Surgical Endoscopy 2017 December
OBJECTIVE: To evaluate the safety and efficacy of self-expandable metallic stent placement combined with or without intraluminal 125 I seed strands brachytherapy in patients with malignant biliary obstruction.

METHODS: Participants were randomly assigned to receive treatment with a self-expandable metallic stent (SEMS) placement combined with intraluminal 125 I seed strands brachytherapy (brachytherapy group) or a SEMS without brachytherapy (control group). The outcomes were measured in terms of technical success, clinical success, stent patency, complications related to the procedure, and patient survival. A P value of less than 0.05 indicated a significant difference.
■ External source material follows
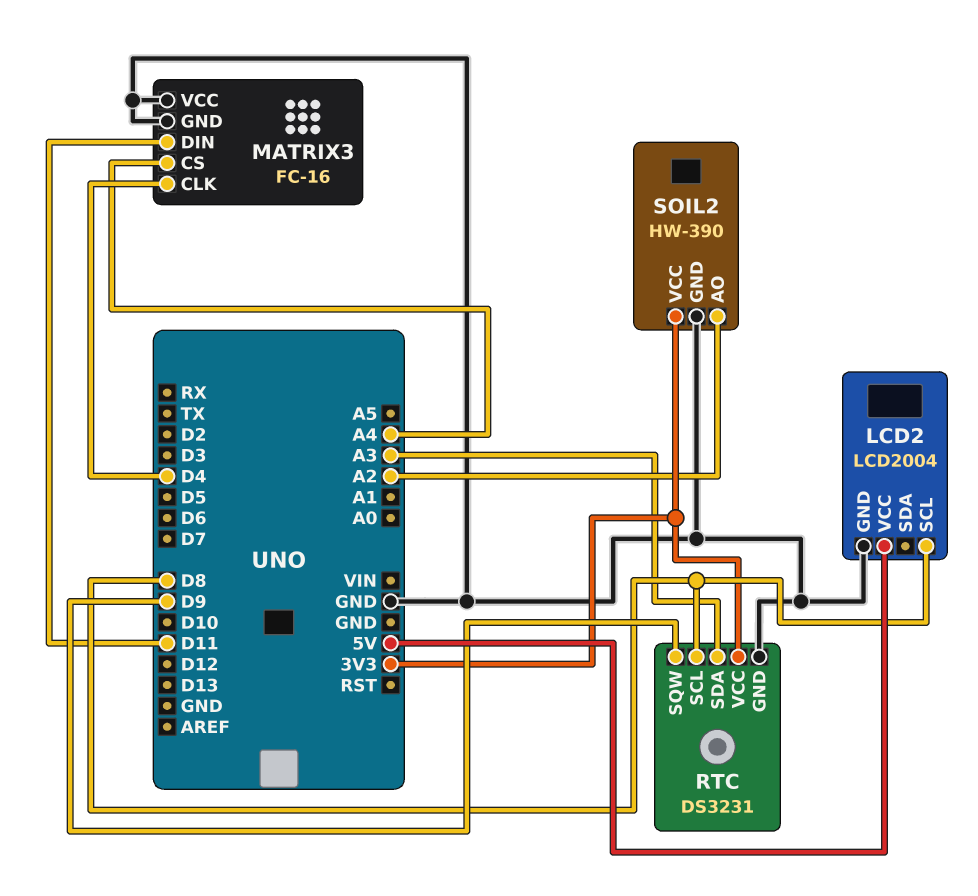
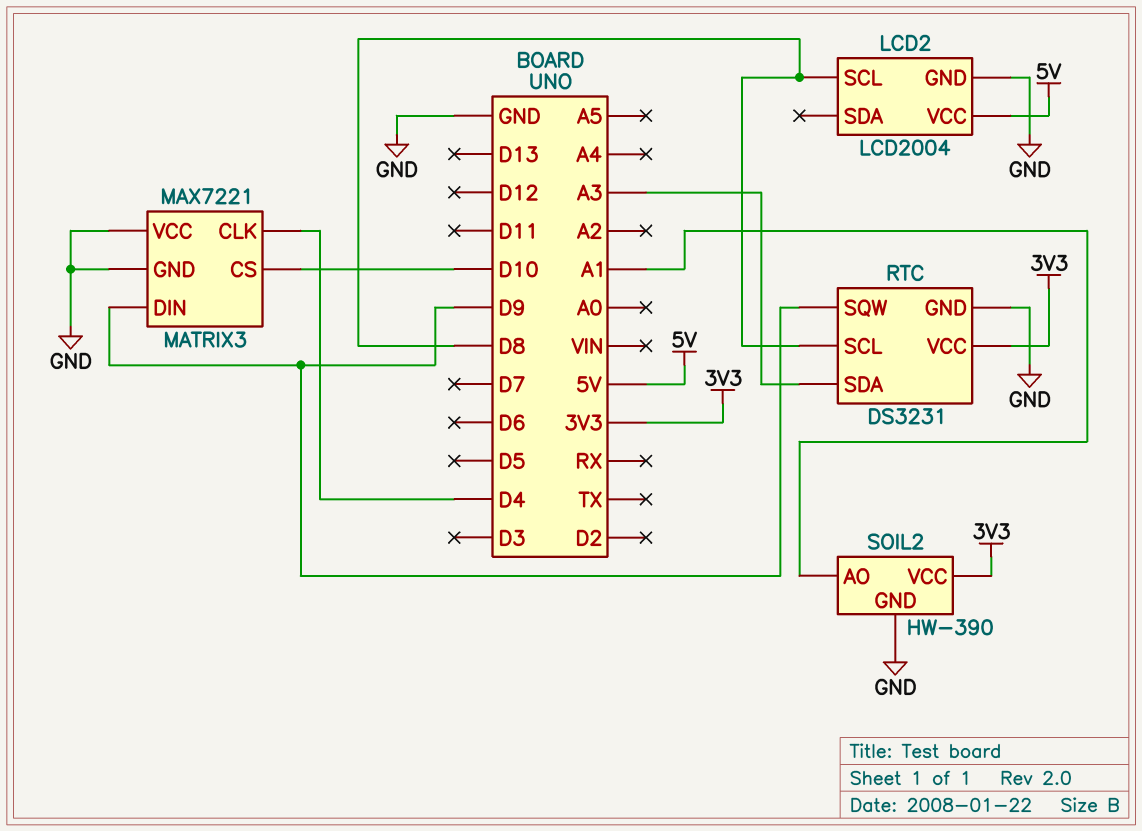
MATRIX3: FC-16 -> MAX7221
MATRIX3 pin CS: A4 -> D10
MATRIX3 pin DIN: D11 -> D9
SOIL2 pin AO: A2 -> A1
Results There were no significant differences in technical and clinical success between brachytherapy and control group (100 vs. 100%-100 vs. 93.3%). During the median 273.4 ± 154.6 days follow-up time, the median stent patency time in the brachytherapy group was longer than those in the control group (368.0 ± 42.4 vs. 220.0 ± 34.8 days), and the duration of survival in the brachytherapy groups was higher than those in the control group (355.0 ± 71.5 vs. 209.0 ± 17.2 days). There were no significant differences in the complications between the two groups. Conclusions SEMS placement combined with intraluminal 125 I seed strands brachytherapy are feasible and effective for malignant biliary obstruction, and seems to prolong the stent patency and survival time.